Вслед за этими ее словами тут же появилась колесница с драконами, которая остановилась среди двора. Царица подарила Лю коробку из яшмы, сделала прощальное приветствие и взошла на колесницу. Тучи подняли ее, заволокли туманы… Она исчезла.
С этого времени литературная мысль Лю сильно развилась. Однако, охваченный воспоминанием о красавице, он весь застыл в думе и имел вид помешанного. Прошло так несколько месяцев, и он стал все более и более близиться к смертельному истощению. Мать его не понимала, где тому причина, и только горевала.
Дома у них была старуха-прислуга.

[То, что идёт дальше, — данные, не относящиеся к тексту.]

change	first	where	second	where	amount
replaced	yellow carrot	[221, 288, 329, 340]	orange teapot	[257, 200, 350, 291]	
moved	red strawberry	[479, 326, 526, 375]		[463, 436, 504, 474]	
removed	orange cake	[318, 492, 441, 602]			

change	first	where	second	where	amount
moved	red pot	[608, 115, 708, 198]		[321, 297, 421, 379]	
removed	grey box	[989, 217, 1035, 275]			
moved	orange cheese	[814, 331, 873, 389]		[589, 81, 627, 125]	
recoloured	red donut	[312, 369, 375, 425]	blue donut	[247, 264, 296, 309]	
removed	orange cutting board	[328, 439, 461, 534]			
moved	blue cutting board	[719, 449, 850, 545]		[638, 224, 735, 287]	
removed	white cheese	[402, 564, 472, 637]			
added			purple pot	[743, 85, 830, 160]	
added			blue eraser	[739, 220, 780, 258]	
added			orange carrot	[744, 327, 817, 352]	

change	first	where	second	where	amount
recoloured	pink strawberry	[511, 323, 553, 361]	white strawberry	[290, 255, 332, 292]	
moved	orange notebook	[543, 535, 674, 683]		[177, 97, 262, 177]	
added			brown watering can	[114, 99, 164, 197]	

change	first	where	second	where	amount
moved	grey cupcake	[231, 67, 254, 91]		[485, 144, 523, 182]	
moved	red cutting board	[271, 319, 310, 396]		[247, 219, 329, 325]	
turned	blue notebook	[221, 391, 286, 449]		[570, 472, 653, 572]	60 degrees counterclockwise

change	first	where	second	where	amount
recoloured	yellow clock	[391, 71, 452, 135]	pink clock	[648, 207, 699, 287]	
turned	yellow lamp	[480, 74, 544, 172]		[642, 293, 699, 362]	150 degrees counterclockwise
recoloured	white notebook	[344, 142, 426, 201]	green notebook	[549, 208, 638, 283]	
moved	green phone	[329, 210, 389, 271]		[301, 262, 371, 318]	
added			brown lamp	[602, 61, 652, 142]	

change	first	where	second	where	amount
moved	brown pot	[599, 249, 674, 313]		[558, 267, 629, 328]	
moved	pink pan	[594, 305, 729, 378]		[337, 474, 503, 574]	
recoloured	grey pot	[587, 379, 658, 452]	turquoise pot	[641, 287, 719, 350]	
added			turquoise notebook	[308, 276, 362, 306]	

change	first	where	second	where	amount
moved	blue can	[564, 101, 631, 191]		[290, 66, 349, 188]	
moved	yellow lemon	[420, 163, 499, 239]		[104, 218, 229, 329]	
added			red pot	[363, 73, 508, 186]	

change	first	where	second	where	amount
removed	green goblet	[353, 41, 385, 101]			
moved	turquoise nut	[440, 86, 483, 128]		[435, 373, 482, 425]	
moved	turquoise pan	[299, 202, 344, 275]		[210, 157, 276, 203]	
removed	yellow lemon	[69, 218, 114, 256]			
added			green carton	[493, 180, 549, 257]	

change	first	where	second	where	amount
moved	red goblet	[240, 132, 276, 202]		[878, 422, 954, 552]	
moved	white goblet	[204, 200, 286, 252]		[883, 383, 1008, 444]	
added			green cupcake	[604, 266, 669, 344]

Вдруг она как-то говорит Лю:
– Барин, да нет ли уж у вас кого на мысли, и очень даже?
Ее слова кое-как попадали в цель, и Лю не мог скрыть.
– Гм! Да, да! – отвечал он.
– Вы, барин, напишите-ка, как говорится, футовое письмецо [143] , а я сумею его передать и доставить!
Лю в радостном волнении сказал:
– У тебя есть необыкновенный дар… А я до сего времени был темен, как говорили раньше, в «приметах людей». Если же ты действительно сумеешь это сделать, я не позволю себе этого забыть.
143
…футовое письмецо… – Китайцы писали сверху вниз, и письмо имело вид продолговатого узкого четырехугольника. Поэтическое выражение описывает письмо как «известие в фут длиной».
С этими словами он сложил письмо, надписал конверт, передал старухе, и та сейчас же ушла.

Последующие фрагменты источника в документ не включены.